Les risques ergonomiques sont la priorité des accords de prévention de l'usure professionnelle. Bien sûr, l'exposition aux agents chimiques ne doit pas être sous-estimée. Pour nous, cette question relève plus de la sécurité que de la pénibilité, ce qui suppose avant tout des normes d'interdiction, mais je reste tout à fait ouvert au débat sur ce point.
Si la refonte de l'assiette de cotisations sociales des indépendants ne figure pas dans ce texte, c'est parce qu'elle n'aura pas d'effet sur les comptes sociaux de 2023. En outre, elle exige un travail technique que nous ne pouvions pas mener dans les délais qui nous étaient imposés.
Nous travaillons actuellement avec les partenaires sociaux, en particulier les employeurs les plus impliqués dans la gestion du Conseil de la protection sociale des travailleurs indépendants (CPSTI), pour que les meilleures protections soient assurées. Ces sujets ne sont pas de nature législative, mais réglementaire. Ils supposent un certain nombre d'autorisations ministérielles. Quant aux salariés agricoles, ils bénéficieront pleinement des mesures décidées au titre du régime général.

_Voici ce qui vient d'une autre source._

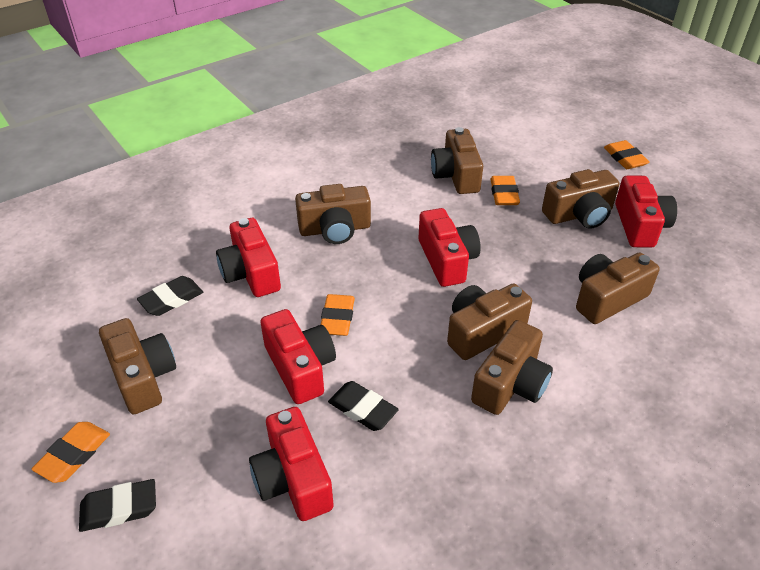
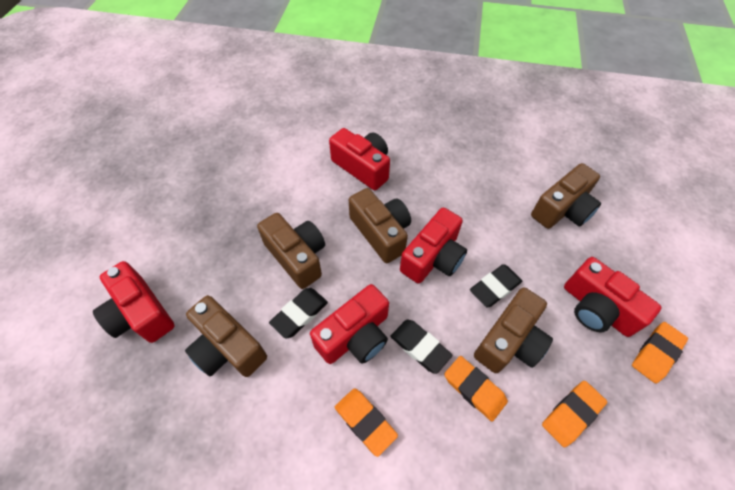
brown camera: 7 -> 5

Monsieur Savary, pour éclairer les débats et ouvrir un certain nombre de discussions, nous avons tenu à fournir le rapport d'évaluation que vous évoquez. De plus, nous avons l'obligation d'assortir chaque mesure d'une fiche d'impact ; c'est le cas pour tout PLFSS. Le secrétariat général du Gouvernement est censé avoir transmis ces documents aux deux assemblées ; je vais m'assurer qu'ils ont bien été communiqués au Sénat.
La garantie de la retraite minimale à 85 % du Smic ne s'applique pas aux micro-entrepreneurs relevant de la Cipav ni aux professions libérales. Ces régimes particuliers n'ont jamais instauré de minimum de pension : il est difficile de relever un minimum qui n'existe pas. C'est peut-être un point à travailler avec eux.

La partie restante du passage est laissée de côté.